Some people are still playing tennis and pickle ball here also. I would with my husband, not with another couple in doubles. I would if we played those games. Although, the risk of getting hurt and needing to go to the hospital is t such a great thing in these times.
@Jaxk Where I live the over 30 golf courses in my city are open. People need to each have their own golf cart, they can’t all pile into one. Don’t touch the flag thingy, whatever that’s called. I guess maybe there is still a chance of germs getting on the surface of the holes when reaching in for your ball though.
Some people are still playing tennis and pickle ball here also. I would with my husband, not with another couple in doubles. I would if we played those games. Although, the risk of getting hurt and needing to go to the hospital isn’t such a great thing in these times.

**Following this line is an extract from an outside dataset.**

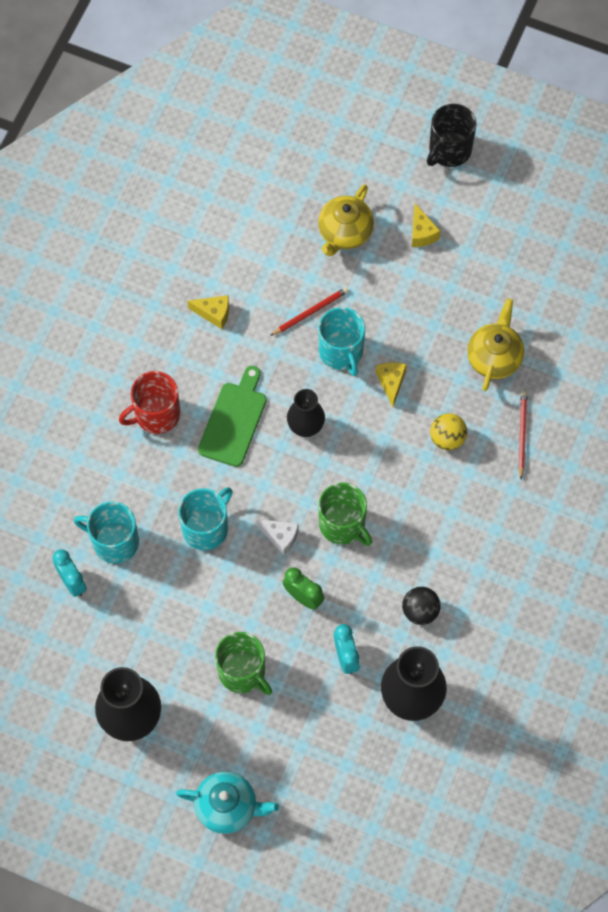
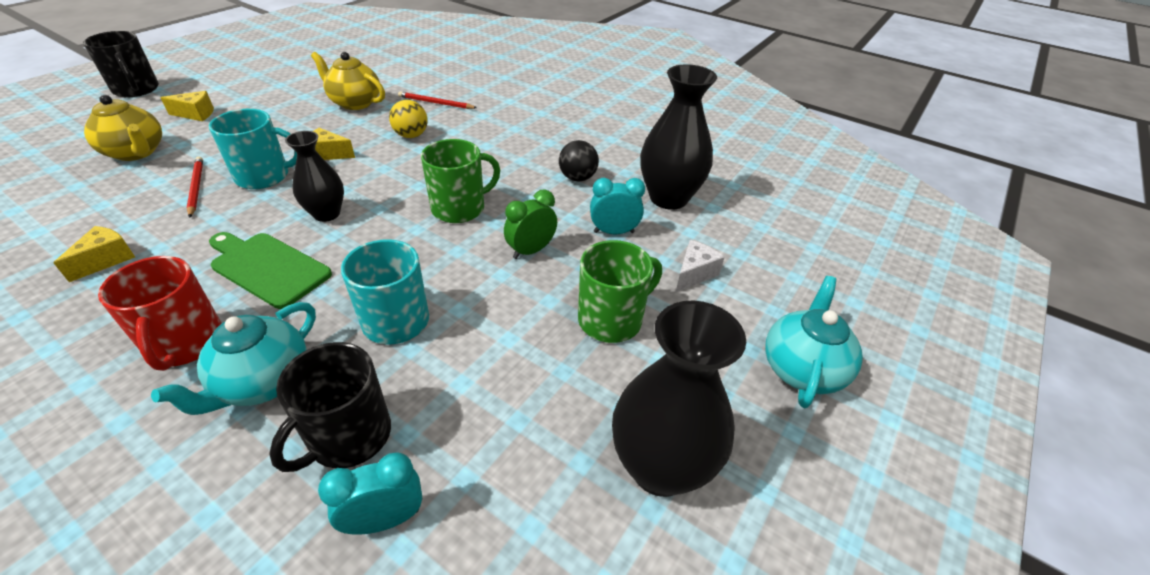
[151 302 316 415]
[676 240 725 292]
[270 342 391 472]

@JLeslie – Around here the courses are closed and computer golf is just not the same. Maybe this is another good reason to move to Florida.
@Jaxk Where I live is a golf cart community, so almost all golfers have their own cart. They just drive from their garage to the greens. Many have electric carts so they don’t even need to worry about touching the fuel pumps.
I think they could have left the pools open if people hadn’t been crowding into them still. If they somehow could have self regulated to keep distance.
Around here they won’t allow gas carts on the course so you have to have an electric cart (when the courses were open). Of course you could always walk the course. Doesn’t matter as even the driving range is closed. I guess I’ll just stick to my computer games for the time being.
@Jaxk, maybe try a few new things. Maybe you can find a suitable substitute.
Maybe you can order some marbles, and invent a micro mini course!
I think history will remember this time as incredible that without a cure, the only solution was to stay home indefinitely.
The Age of Reason and Scientism—in other words, it will look back in scorn.
The experts have been usually the most unreliable and misleading of leaders.